Meet

302 41 5
                                    

Setelah kembali dari mengantar Nael ke rumahnya, Zee bergegas membuka toko karena hari ini dia membuka kelas merangkai bunga untuk beberapa pelajar. Dia memang selalu melakukan ini satu bulan sekali. Bukan untuk mencari keuntungan, uangnya sudah lebih dari cukup untuk menghidupinya sampai mati, dia hanya butuh bersosialiasi dengan banyak orang. Temannya hanya satu, Ran, itupun jika bisa disebut teman karena setiap mereka bertemu, Ran hanya akan merecoki Zee dengan petuah-petuah membosankan tentang kehidupan Zee yang menurutnya tidak menyenangkan itu.

Ada delapan peserta yang mendaftar, semuanya wanita muda yang sudah jelas terbaca apa maksud dan tujuan mereka mengikuti kegiatan hari ini. Tapi jujur saja dari semua wanita yang pernah hadir di kelas bunganya, tidak ada satupun yang bisa menggetarkan hati, "Aku yang salah, aku yang nggak buka hati dan kayaknya nggak akan pernah juga sih..." batinnya sambil melambai selamat jalan pada delapan wanita yang baru saja menyelesaikan kelas bunga mereka, "Capek..." Zee menutup kedua matanya lalu berjalan ke meja kasir dan memutar salah satu kompilasi instrumen kesukaan yang hingga hari ini tidak pernah dia tau apa judulnya. Tidak ada pesanan bunga hari ini, dia bisa sejenak beristirahat karena jarang sekali ada yang datang dan membeli bunga secara langsung.

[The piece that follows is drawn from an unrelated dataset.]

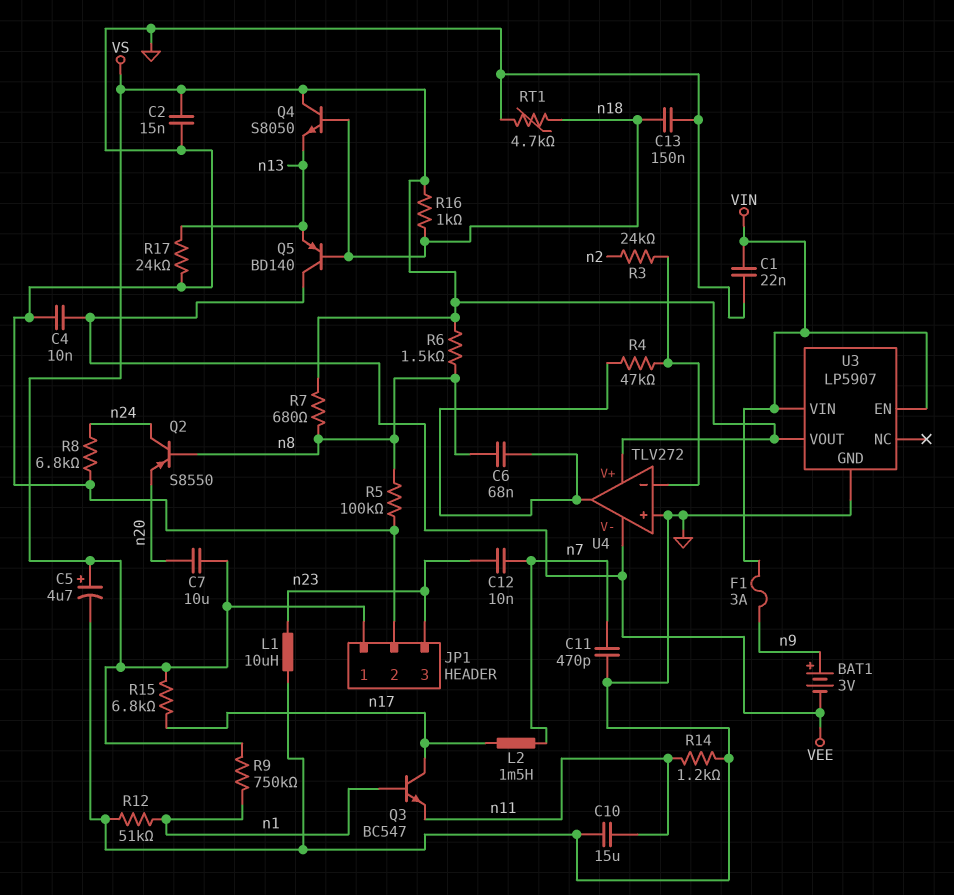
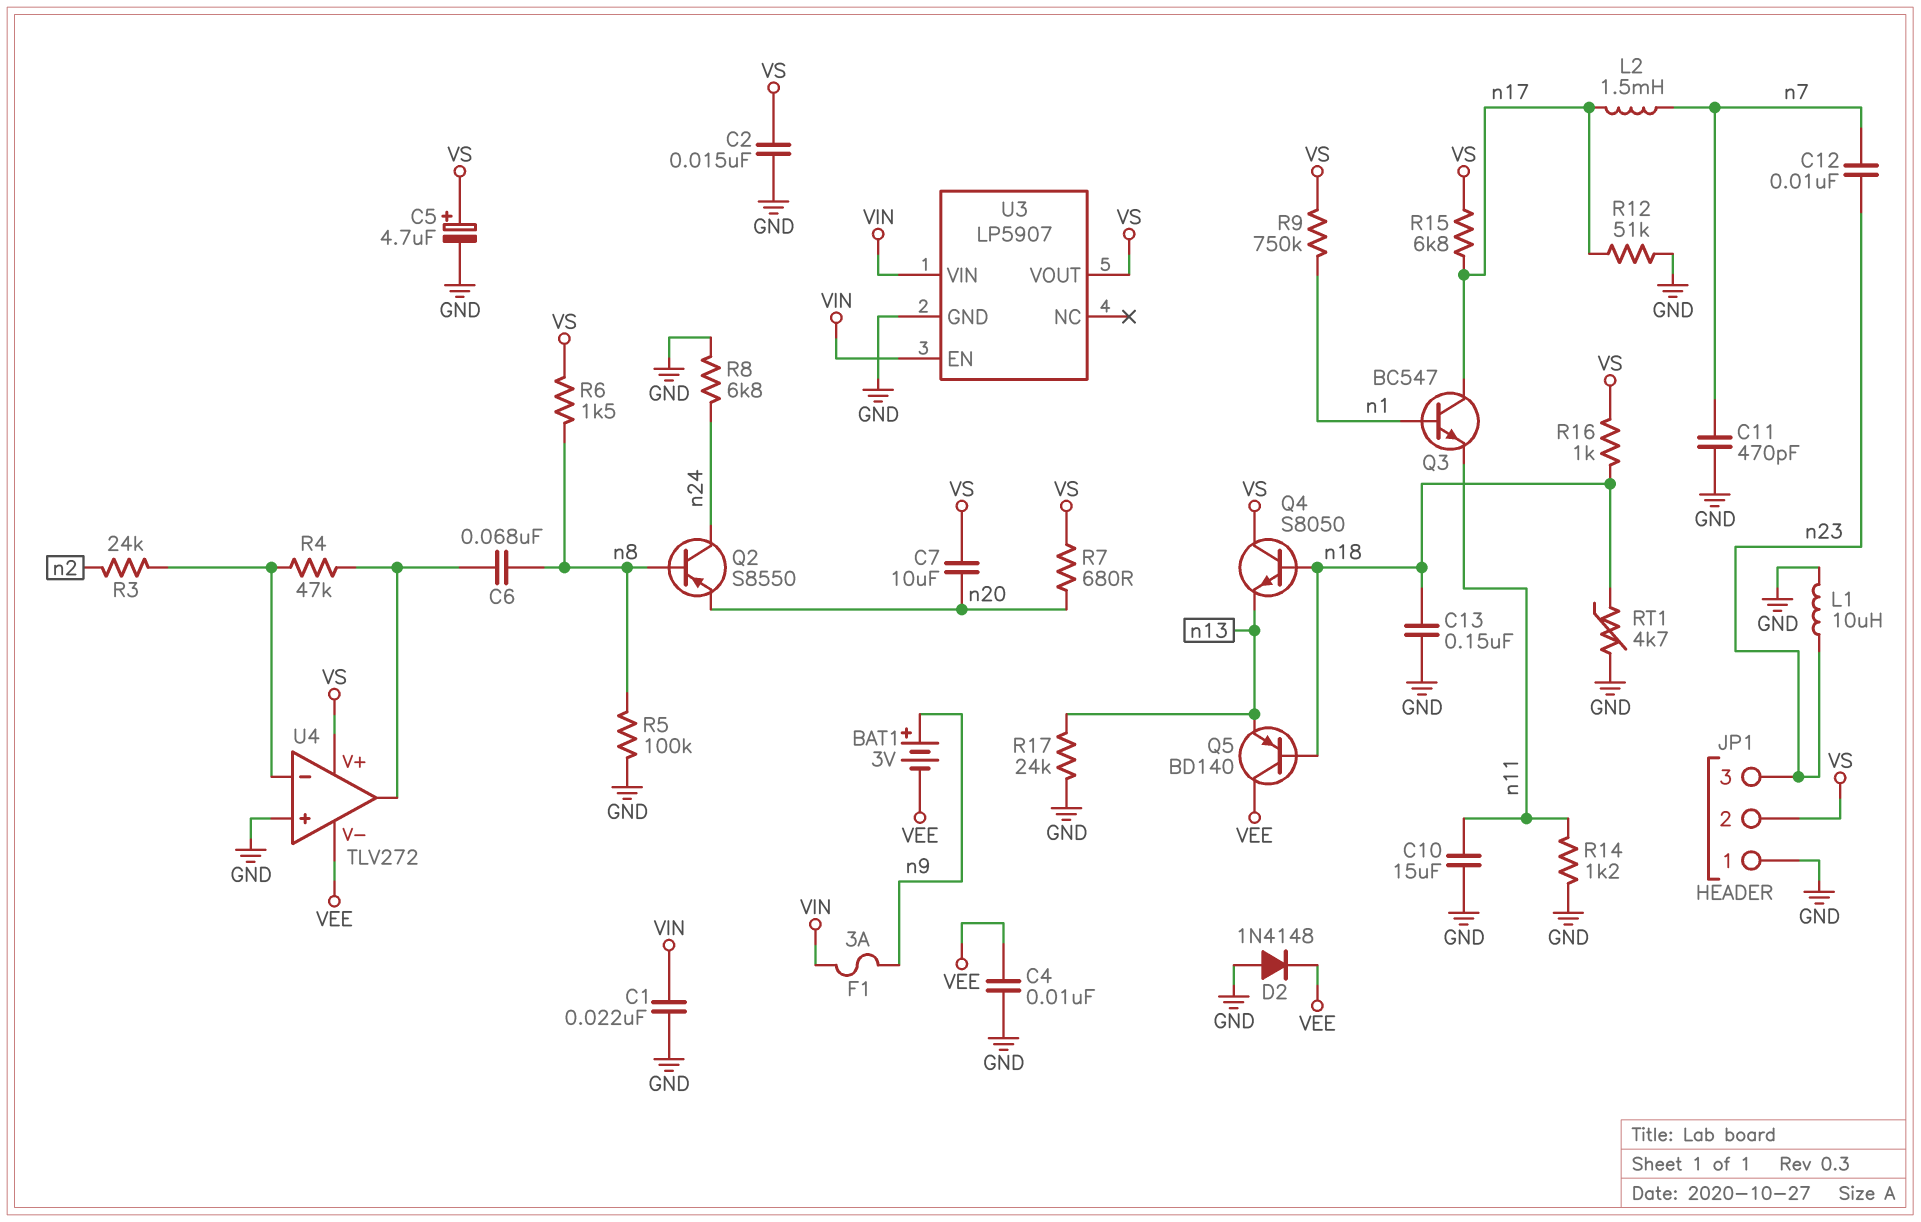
D2: none -> diode 1N4148 (A GND, K VEE)
JP1 pin 1: VS -> GND
JP1 pin 2: GND -> VS
R7: 680 (VS, n8) -> 680 (VS, n20)
R12: 51k (GND, n1) -> 51k (GND, n17)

Di tengah kesunyian harinya, Zee tiba-tiba dikejutkan dengan iklan yang memotong musiknya, "JEZZ!! Lupa perpanjang premium kan!" rutuknya pada diri sendiri sambil berusaha meraih satu barang yang jatuh karena tersenggol sikunya tadi. Kartu akses.

"Oh..." gumamnya, "Ternyata anak Perdpiriyawong group...Nggak heran sih dari atasan sampe bawahan Guccing semua kemarin, mana katanya mau ke sini?" Zee tersadar dari pikiran anehnya, "Ih apaan Zee? Emangnya kamu mau suara berisik itu ngerusak gendang telinga kamu? Kan enak gini, tenang, damai, ya nggak?" tanyanya sambil menatap bunga-bunga yang tentu saja tidak akan memberi jawaban, "Bocah..." batin Zee kemudian.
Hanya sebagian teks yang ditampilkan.